GRANITEVILLE, S.C. – Townspeople and night-shift workers at a textile mill heard the scrape of metal and a house-shaking boom. Then, in rolled a greenish-yellow fog that smelled powerfully like bleach, searing their eyes and lungs and making them cough and gasp.
"I took a breath. That stuff grabbed me," said Charles Reyes Littleeagle, a volunteer firefighter who ran to the scene. "It gagged me and brought me down to my knees. I talked to God and said, 'I am not dying here."'
At least eight people died and more than 250 were sickened after a freight train carrying toxic chlorine gas (search) crashed early Thursday in one of the nation's deadliest chemical spills in years.
Authorities said all of the fatalities appeared to have been caused by the released gas. Five workers died at the mill. A man's body was found in a truck near the plant. Another man died in his home. The train engineer died at a hospital.
About 5,400 residents within a one-mile radius were forced to evacuate, with authorities telling people Friday they would not be allowed to return until Tuesday at earliest. A dusk-to-dawn curfew was imposed within two miles of the wreck for fear that cool night air would cause the chlorine to settle close to the ground.
With one ruptured tanker continuing to leak the deadly gas and the possibility of another leak from a second damaged tanker, rescue workers in protective suits searched for a worker still missing from the Avondale Mills (search) textile plant.
They also went door to door to find out whether there were any more deaths or injuries.
Monica Channey, 29, heard the boom at home when the trains collided but thought nothing of it at first. "It's always something with the trains or with the mill," she said.
But when authorities came to evacuate her and her 12-year-old son and 10-year-old daughter, she bundled the children up "like mummies."

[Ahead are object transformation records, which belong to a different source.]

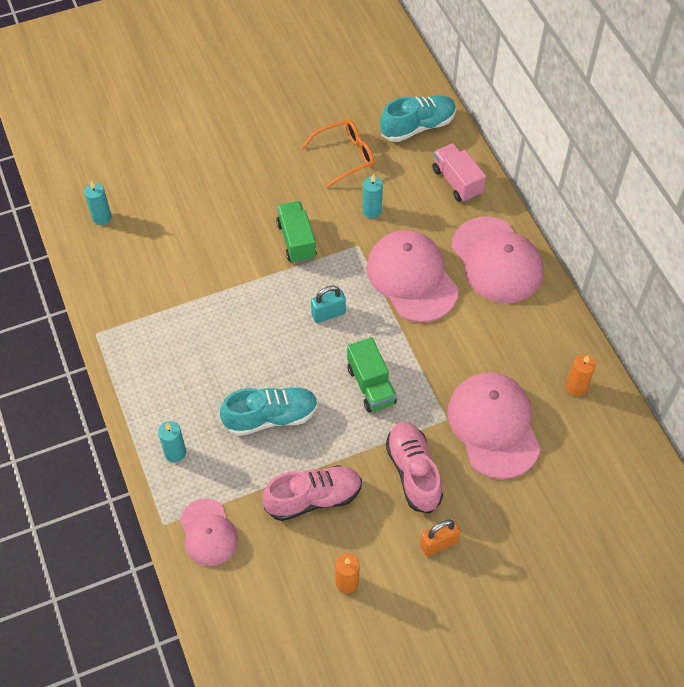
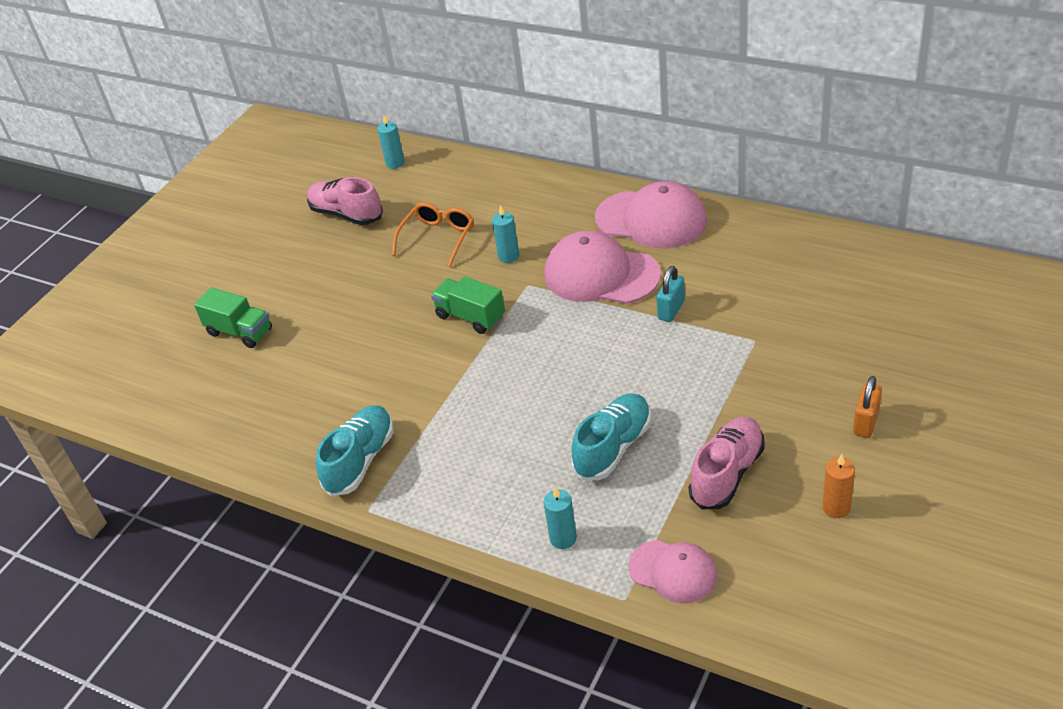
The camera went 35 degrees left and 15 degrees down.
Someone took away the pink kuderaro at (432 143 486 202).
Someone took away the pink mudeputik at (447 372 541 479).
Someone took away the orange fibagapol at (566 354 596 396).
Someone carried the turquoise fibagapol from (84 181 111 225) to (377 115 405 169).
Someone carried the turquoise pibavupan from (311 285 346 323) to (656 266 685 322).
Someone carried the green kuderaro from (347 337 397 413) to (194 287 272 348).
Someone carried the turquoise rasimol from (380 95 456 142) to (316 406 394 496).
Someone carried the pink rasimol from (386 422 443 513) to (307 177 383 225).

Channey had a scarf covering her mouth but could still smell the chlorine. "The fumes were like 'whoosh' — a bad ammonia, stronger than any cleaning solution," she said. "It took my breath away."
The crash happened about 2:40 a.m. when a Norfolk Southern freight train carrying 42 cars struck a parked train at a crossing next to the plant, where 400 workers were on the night shift making denim and other fabrics.
"I saw a green mist coming toward me," machine operator Rodney Johnson told the Aiken Standard. "I stepped up to see what it was and ran to my supervisor. He said to get them out."
Johnson said he piled co-workers in his truck and drove to a hospital.
"It tore me all up," Johnson said. "My eyes burned and lungs hurt. I couldn't breathe at all. All I could think about was breathing and getting to rescue."
Mill spokesman Stephen Felker Jr. said some mill workers acted almost as emergency crews, alerting supervisors to an overwhelming bleach smell and urging other workers to get away. "Dozens and dozens of heroes were made," he said.
Volunteer Fire Chief Phil Napier met up with two members of the train crew after getting the train wreck call. As the men spoke, one told Napier he was having trouble breathing, then collapsed. That was when the smell hit the fire chief, who had no protective gear.
"I had to drive off and leave him on the ground," Napier said Friday, his bloodshot eyes starting to fill with tears.
Federal officials were investigating the cause of the wreck, but most officials were kept out of the area because of the toxic gas.
Sheriff's Lt. Michael Frank said 30 percent to 40 percent of the contents remained in the leaking tank, which can carry up to 90 tons of liquid chlorine under pressure. The material turns to gas when released.
Two nine-member crews were working around the clock to apply a steel patch over a hole in the tank about the size of a fist, Frank said. He said it could take up to a week to remove the chlorine in that tank and in two other railroad tankers.
In June 2004 in Texas, the collision of two freight trains near San Antonio released a chlorine cloud that left a conductor and two nearby residents dead.
Eight people were killed in February 1978 when a cloud of chlorine gas floated over a highway from a ruptured tank car after a freight train derailed near Youngstown, Fla.